This Policy shall be effective as of the date it is adopted by the Board and shall apply to Incentive-Based Compensation that is approved, awarded, or granted to Covered Executives on or after the later of (i) such effective date, or (ii) the date upon which an employee becomes a Covered Executive (as defined below).
This Policy applies to all of the Company’s current and former executive officers, and such other employees who may from time to time be deemed subject to this Policy by the Board (each, a “Covered Executive”) (including, for the avoidance of doubt, individuals who serve as an executive officer at any time during the performance period for that Incentive-Based Compensation (as defined below) that becomes subject to a clawback hereunder, if any).
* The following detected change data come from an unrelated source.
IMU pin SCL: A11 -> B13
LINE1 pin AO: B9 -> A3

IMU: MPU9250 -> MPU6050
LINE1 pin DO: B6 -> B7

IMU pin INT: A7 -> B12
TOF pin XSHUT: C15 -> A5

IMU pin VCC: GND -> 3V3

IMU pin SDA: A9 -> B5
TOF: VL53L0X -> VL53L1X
For purposes of this Policy, an “executive officer” means, as applicable, the Company’s president, principal financial officer, principal accounting officer (or if there is no such accounting officer, the controller), any Executive Vice President, any Senior Vice President, any Vice President of the Company in charge of a principal business unit, division, or function (such as sales, administration, or finance), any other officer who performs a policy-making function, or any other officer who performs similar policy-making functions for the Company, and any other person considered to be an officer as defined in Section 401(b) of Regulation S-K (i.e., 17 CFR 229.401(b)).
For purposes of this Policy, the term “Incentive-Based Compensation” shall be deemed to include any compensation that is granted, earned, or vested, in whole or in part, in connection with a Covered Executive’s employment by the Company and based upon the attainment of any financial reporting measure. Financial reporting measures include (i) measures that have been determined and presented in accordance with the accounting principles used to prepare the Company’s financial statements; (ii)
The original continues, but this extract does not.